Trump’s legal argument is thin; he argues, in essence, that he is very prominent and that permitting him an initial screening role is only fair.
Judge Kimba Wood has not ruled. She might approve some modest departures from the normal procedure to permit a special master to have a role in culling the documents, but the suggestion that Trump and Cohen should have a first pass at the documents seems to be a nonstarter. Wood seemed to make her stance clear when she declared that the integrity of the Southern District attorney’s office is “unimpeachable.”
The truth is that the President’s offer to review the documents borders on the bizarre: Trump has less basis for determining whether documents are privileged than any lawyer in the proceedings, and he is obviously biased. Moreover, the offer completely undercuts any effort to argue in this and future proceedings that he is too busy to sit for a deposition. The gambit has virtually no chance of succeeding and serves primarily to communicate how anxious the President is about the seized documents.
Meanwhile, in California, Stormy Daniels and her attorney, Michael Avenatti, continue to outmaneuver the President and Cohen. In an attempt to gain some kind of leverage, Cohen filed a declaration on Wednesday saying he will invoke the Fifth Amendment and not testify if the court orders a deposition. It’s of course his right (and completely expected given the pendency of the Southern District of New York investigation), but it will mark him in the public eye as having a lot to hide and, like Trump, fearing the truth.
It amounts to a dramatic reversal of fortune for the President’s vaunted “fixer.” Cohen has gone from crowing that he would take a vacation on the $20 million Daniels would have to pay under the hush agreement to cowering before the prospect of being forced to tell the truth about the contract’s formation. Both he and Trump are plainly eager for the whole thing to go away.
And now the President has been cornered into an obviously calculated concession that Cohen was representing him in the negotiation and execution of the hush agreement with Daniels. His admission was cagy: he told “Fox and Friends” on Thursday that “Michael would represent me, and represent me on some things.”

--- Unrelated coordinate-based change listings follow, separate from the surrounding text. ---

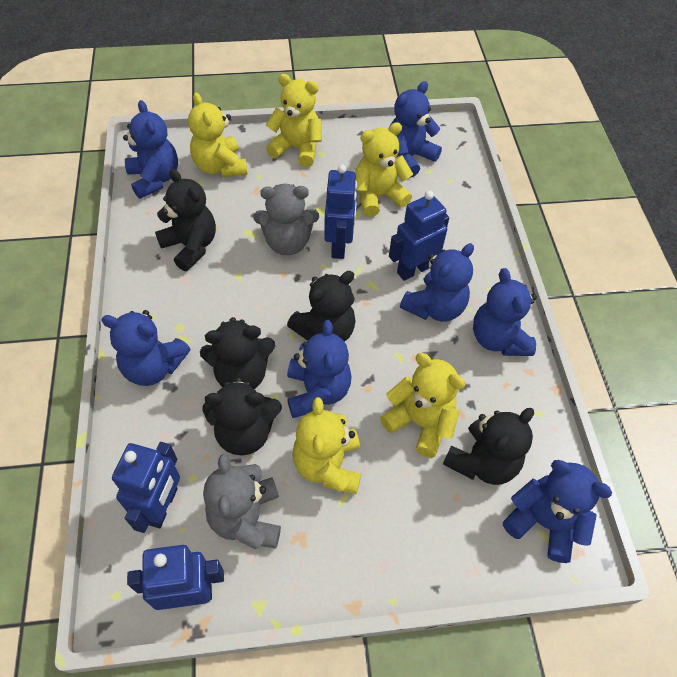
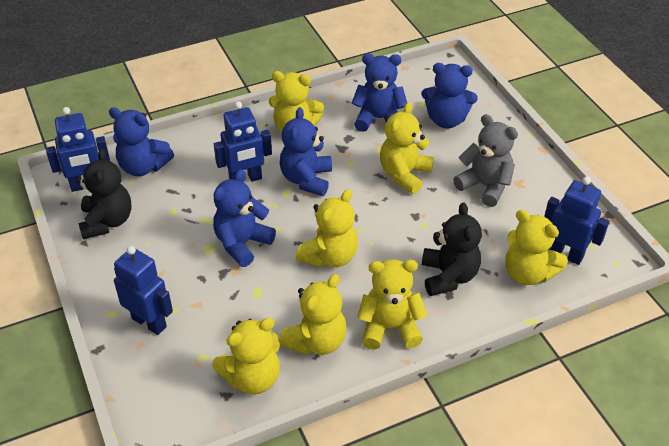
black teddy bear: 5 -> 2
blue teddy bear: 7 -> 5
grey teddy bear: 2 -> 1
yellow teddy bear: 5 -> 7

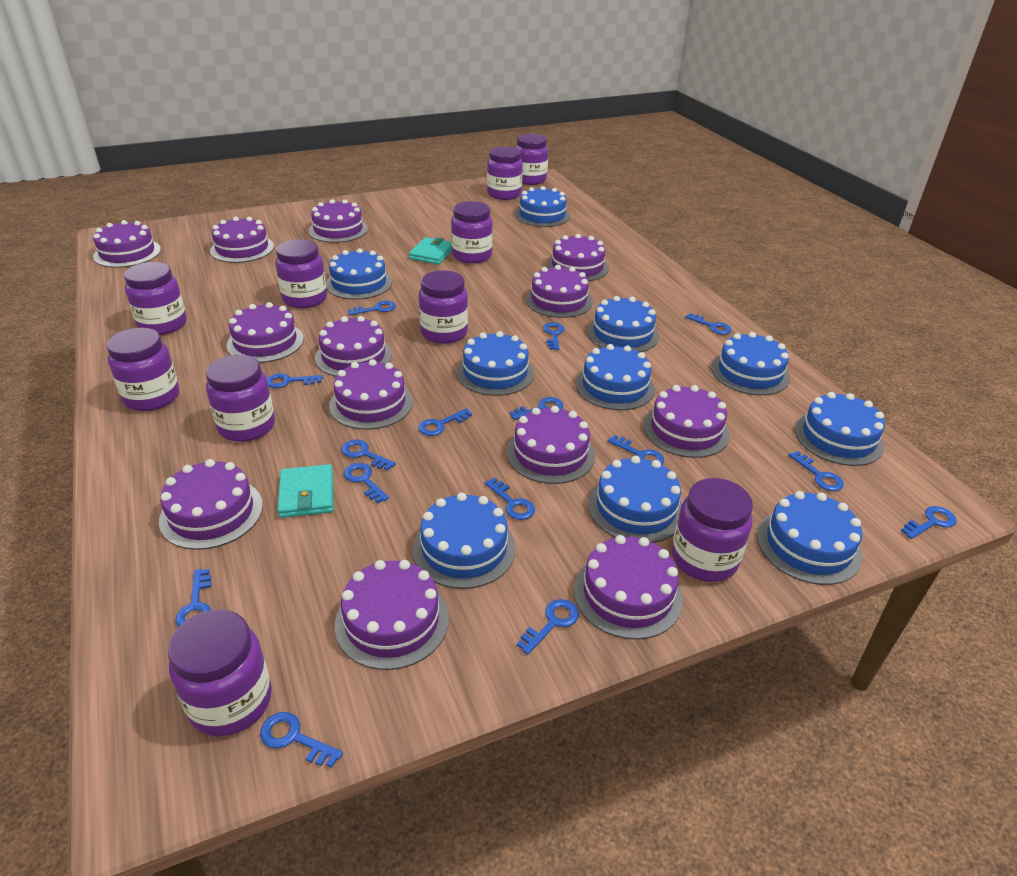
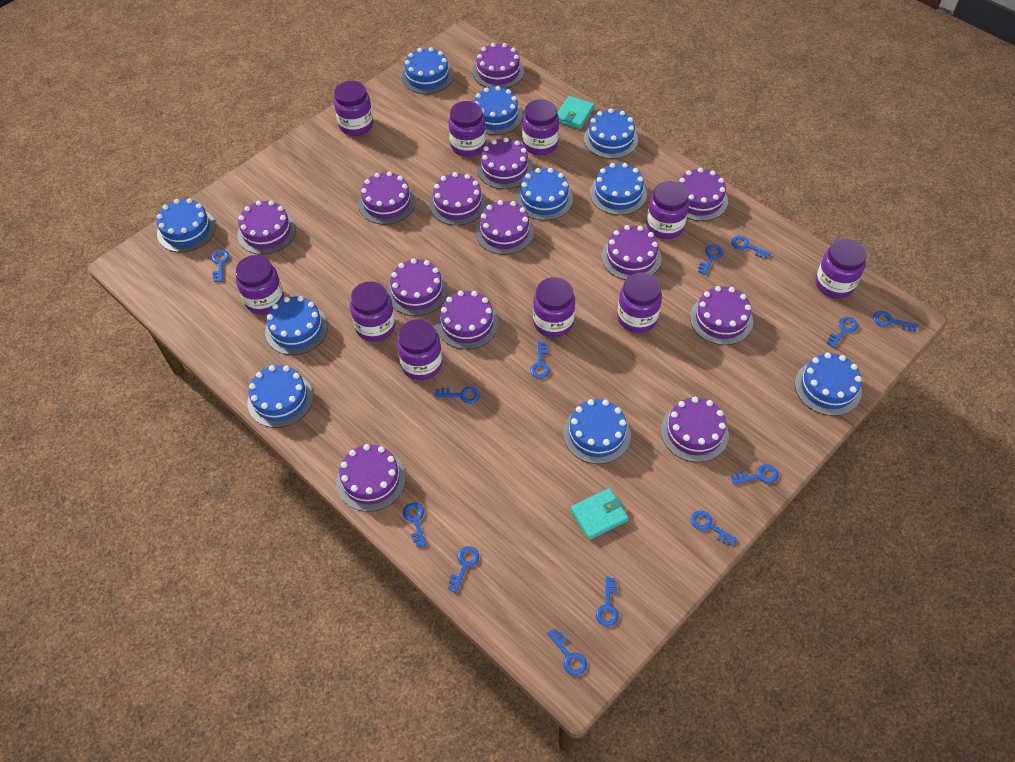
blue key: 15 -> 13

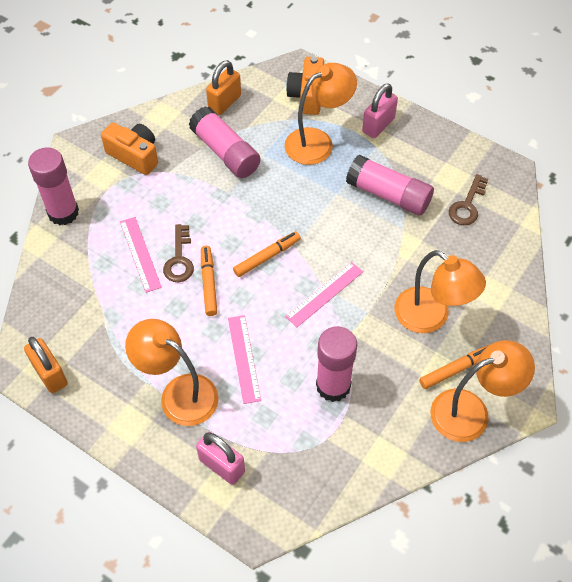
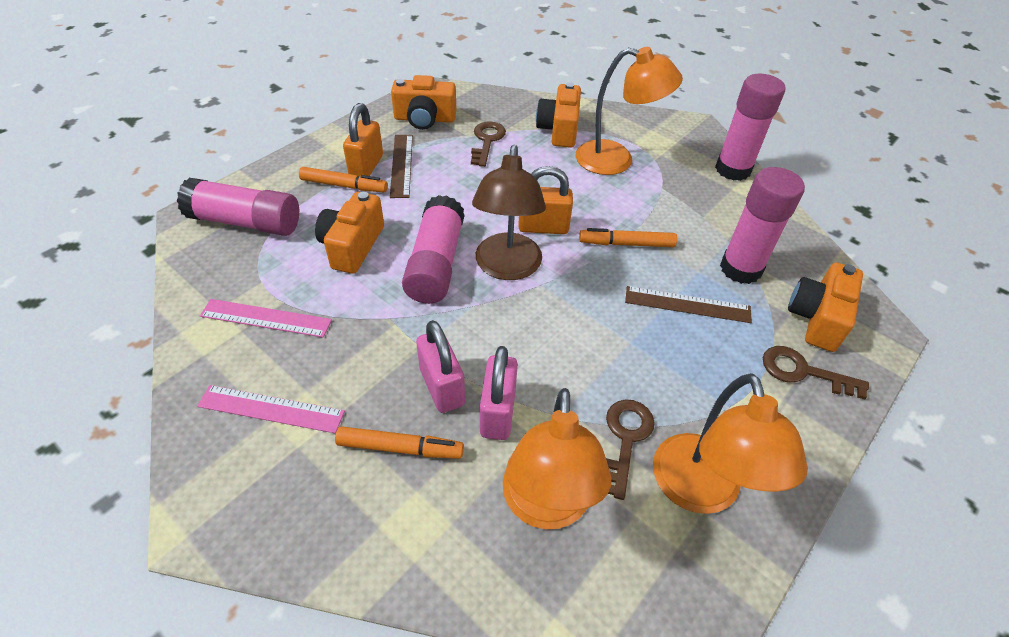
brown key: 2 -> 3
brown lamp: 0 -> 1
brown ruler: 0 -> 2
orange camera: 2 -> 4
orange lamp: 4 -> 3
pink ruler: 3 -> 2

“He represents me — like with this crazy Stormy Daniels deal, he represented me.” His formulation leaves a sliver of doubt – probably purposeful – about whether he’s acknowledging knowing about Cohen’s actions at the time, as opposed to just opining after the fact that he understands Cohen was his lawyer. Previously though, Trump had tacitly acquiesced in Cohen’s averral that Trump had been totally in the dark. Now Trump’s legal jeopardy has forced him into the open, with considerable risks of being tagged with co-conspirator liability for Cohen’s conduct.
Why is it that Trump is having little success imposing his will on these various courts?
Until early March, when Daniels sued Trump claiming that her hush agreement was invalid, Trump’s legal jeopardy seemed to reside entirely in the probe by special counsel Robert Mueller. All eyes were on that probe, and the possibility that Mueller and his team could marshal evidence that Trump and his associates had broken a wide range of criminal laws.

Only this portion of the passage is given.